Fucoxanthin Mitigates High-Fat-Induced Lipid Deposition and Insulin Resistance in Skeletal Muscle through Inhibiting PKM1 Activity.

Abstract

Glucose and lipid metabolism dysregulation in skeletal muscle contributes to the development of metabolic disorders. The efficacy of fucoxanthin in alleviating lipid metabolic disorders in skeletal muscle remains poorly understood. In this study, we systematically investigated the impact of fucoxanthin on mitigating lipid deposition and insulin resistance in skeletal muscle employing palmitic acid-induced lipid deposition in C2C12 cells and ob/ob mice. Fucoxanthin significantly alleviated PA-induced skeletal muscle lipid deposition and insulin resistance. In addition, fucoxanthin prominently upregulated the expression of lipid metabolism-related genes (Pparα and Cpt-1), promoting fatty acid β-oxidation metabolism. Additionally, fucoxanthin significantly increased the expression of Pgc-1α and Tfam, elevated the mtDNA/nDNA ratio, and reduced ROS levels. Further, we identified pyruvate kinase muscle isozyme 1 (PKM1) as a high-affinity protein for fucoxanthin by drug affinity-responsive target stability and LC-MS and confirmed their robust interaction by CETSA, microscale thermophoresis, and circular dichroism.

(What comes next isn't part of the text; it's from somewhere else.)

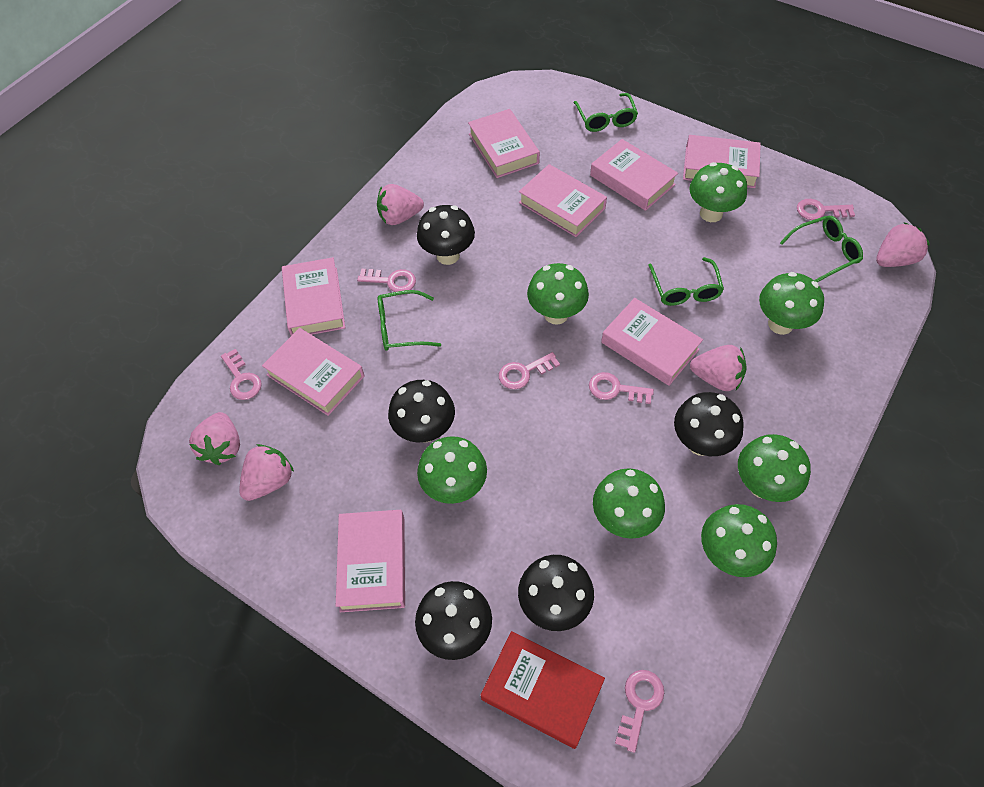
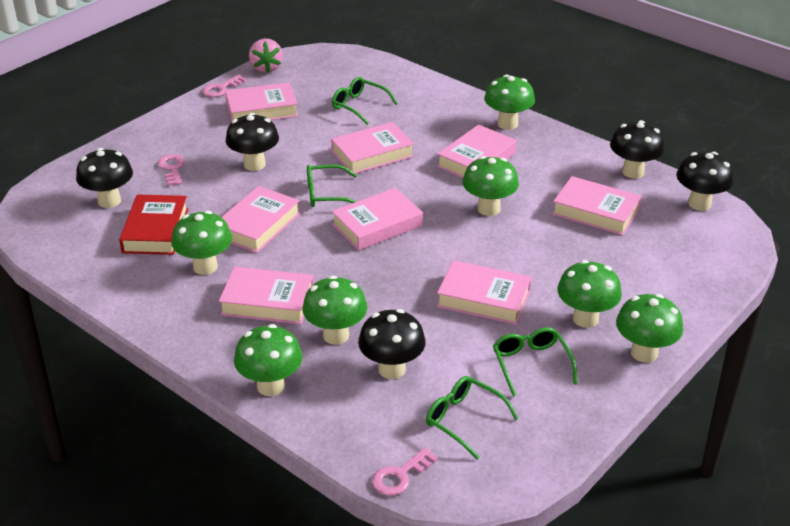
pink key: 6 -> 3
pink strawberry: 5 -> 1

Supplementation with pyruvate, the product of PKM1, significantly attenuated the beneficial effects of fucoxanthin on lipid deposition and insulin resistance. Mechanistically, fucoxanthin reduced glucose glycolysis rate and enhanced mitochondrial biosynthesis and fatty acid β-oxidation through inhibiting PKM1 activity, thereby alleviating lipid metabolic stress. These findings present a novel clinical strategy for treating metabolic diseases using fucoxanthin.